E agora, dois anos depois da grande invasão? Quando e como terminará a guerra na Ucrânia? Ninguém, com honestidade, poderá dizê-lo ou calendarizá-lo. Mais do que da sorte das armas no terreno, na determinação do futuro naquela nevrálgica parte do mundo (como no do braço-de-ferro entre Israel e o Hamas na Terra Santa), as variáveis mais importantes são-lhe exteriores. As eleições europeias de junho deste ano poderão reforçar ou quebrar o consenso comunitário da ajuda a Kyiv, e acelerar ou retardar a entrada da Ucrânia na UE, um dossier polémico para os outros que estão à porta e para os que, já cá dentro, desconfiam da “lestificação” do continente, e onde a pressa é inimiga da perfeição. Com ainda mais peso, as eleições presidenciais americanas poderão clarificar as coisas para melhor ou para pior, consoante a Casa Branca continue democrata ou regresse às mãos atrabiliárias de Donald Trump, cuja pré-campanha eleitoral para novembro deste ano já colocou sobre a mesa a eventualidade de uma rutura dos EUA com a NATO, no que tem de ser um alerta para que Bruxelas olhe para as (fracas) capacidades de defesa europeias perante uma Rússia em expansão. Em Washington, o destino de Volodymyr Zelensky não é separável do de Benjamin Netanyahu; e se um deles tiver de cair será, com maior probabilidade, o primeiro.

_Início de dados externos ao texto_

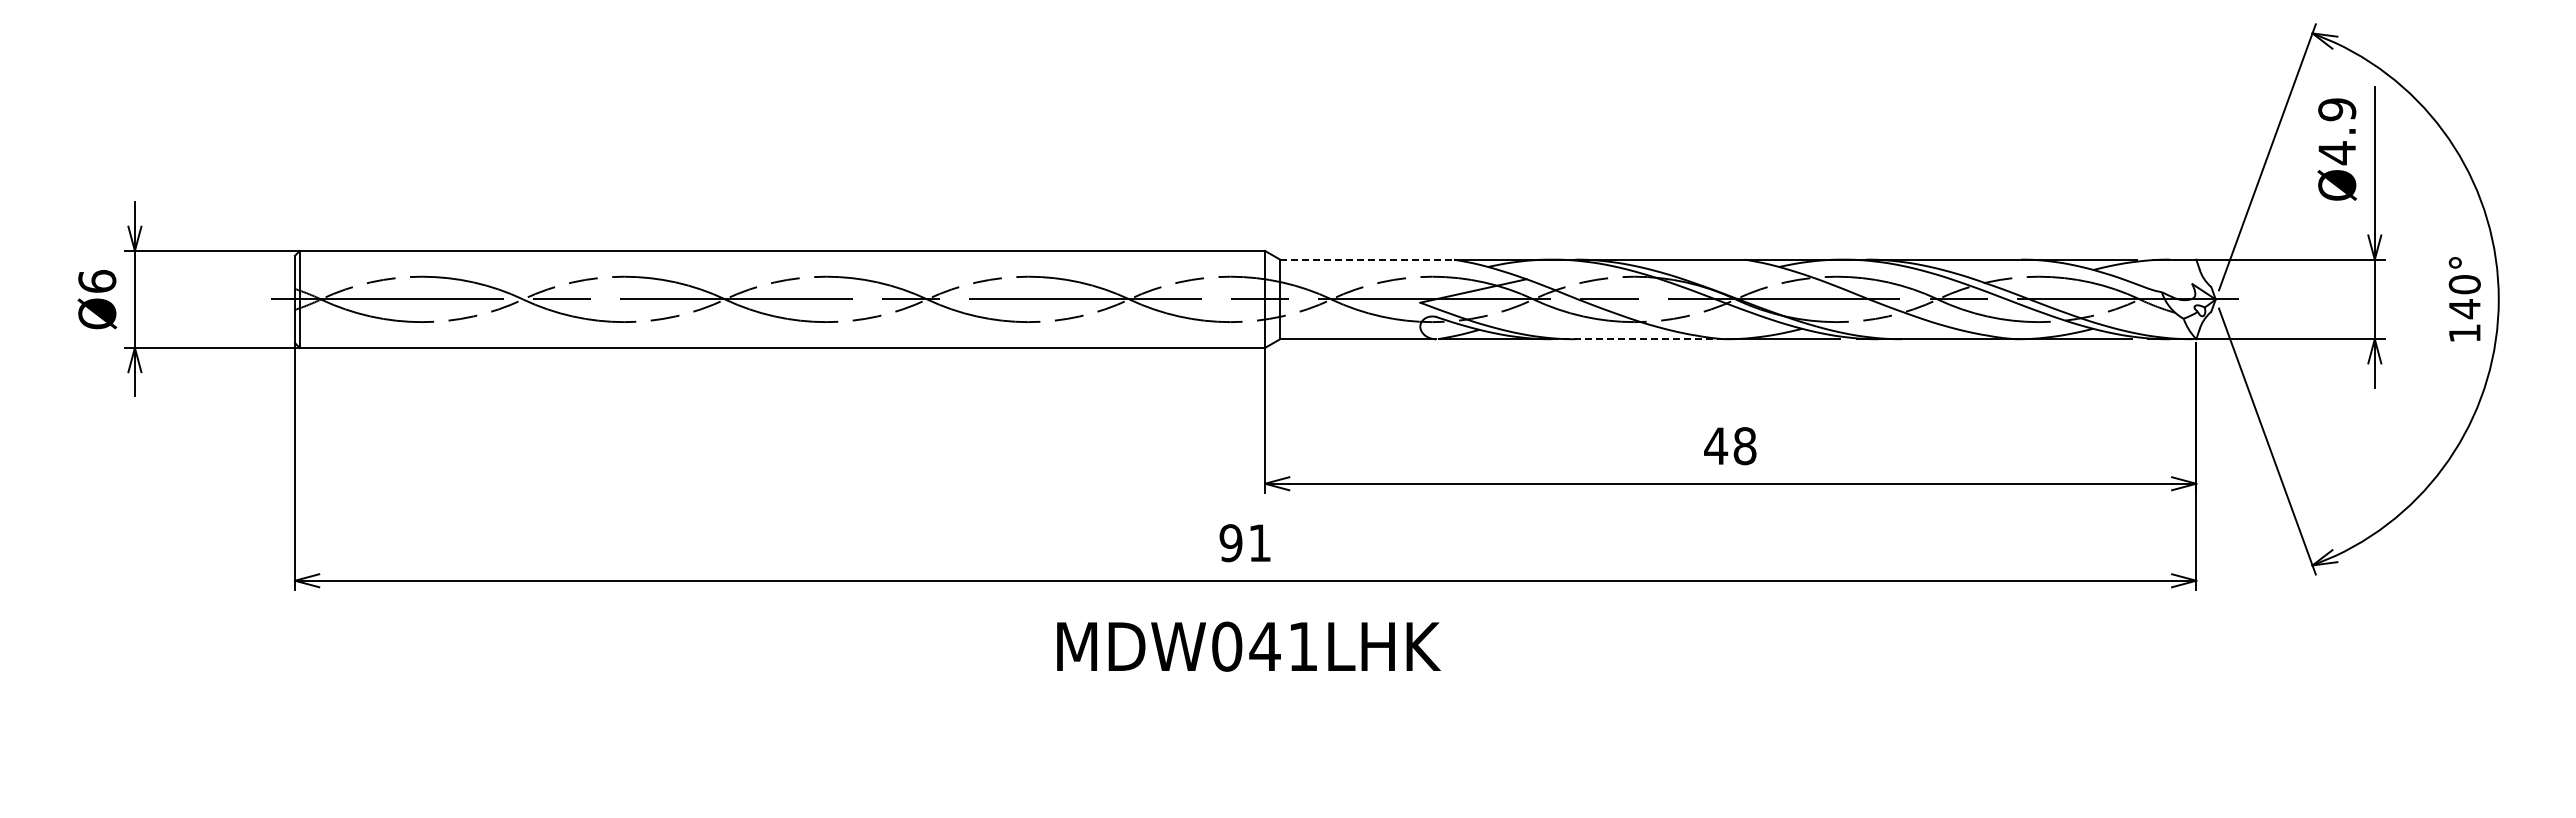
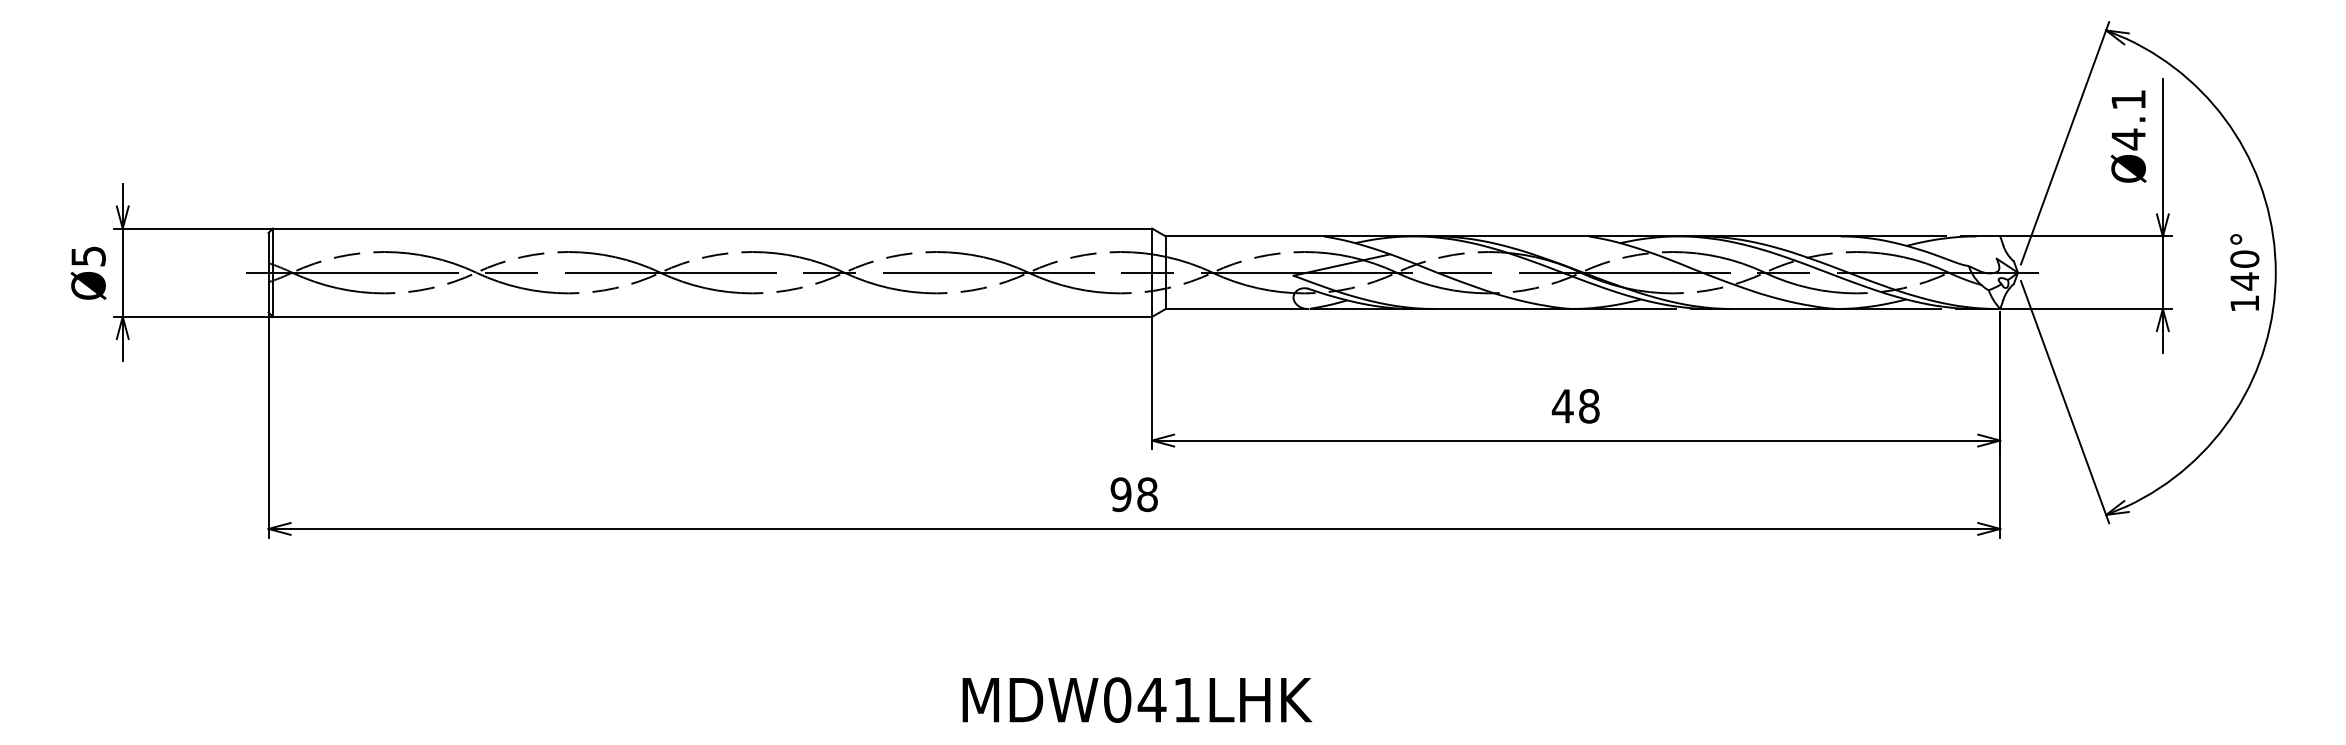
text: (2337, 109) -> (2128, 99), Ø4.9 -> Ø4.1
line: (1367, 259) -> (1245, 236), dashed -> solid
text: (97, 281) -> (88, 256), Ø6 -> Ø5
line: (1639, 339) -> (1493, 309), dashed -> solid
text: (1259, 543) -> (1147, 495), 91 -> 98
text: (1248, 646) -> (1137, 699), moved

Por fim, há ainda a incógnita dos BRICs e, muito em particular, da China. A “parceria sem limites” que Xi Jinping já foi afirmar em Moscovo ao seu sorridente anfitrião justificará um conflito sem quartel com um ocidente pró-ucraniano? Ou o velho e cautelar pragmatismo geoestratégico e comercial de Pequim quererá antes uma solução salomónica, pela qual Putin saia da guerra apenas com a Crimeia e Zelensky salve o resto do seu país? 

A guerra, estabeleceu o célebre Clausewitz, é a continuação da política por outros meios. Há anos que Moscovo segue este ensinamento à letra: daí o 24 de fevereiro de 2022. Contra esse modo bélico de ver o mundo, será preciso, em modalidade que envolva toda a comunidade internacional, encontrar vias para resolver pela política o que as armas não podem, não devem e não conseguem resolver. Vladimir Putin tem de ser devolvido à procedência, e a legalidade e a moralidade internacionais de alguma maneira repostas e salvaguardadas. A não ser assim, o mundo entrará no “vale tudo”. E a história está cheia de exemplos de como o “vale tudo” desembocou depressa no mais sortido e sórdido catálogo de barbaridades.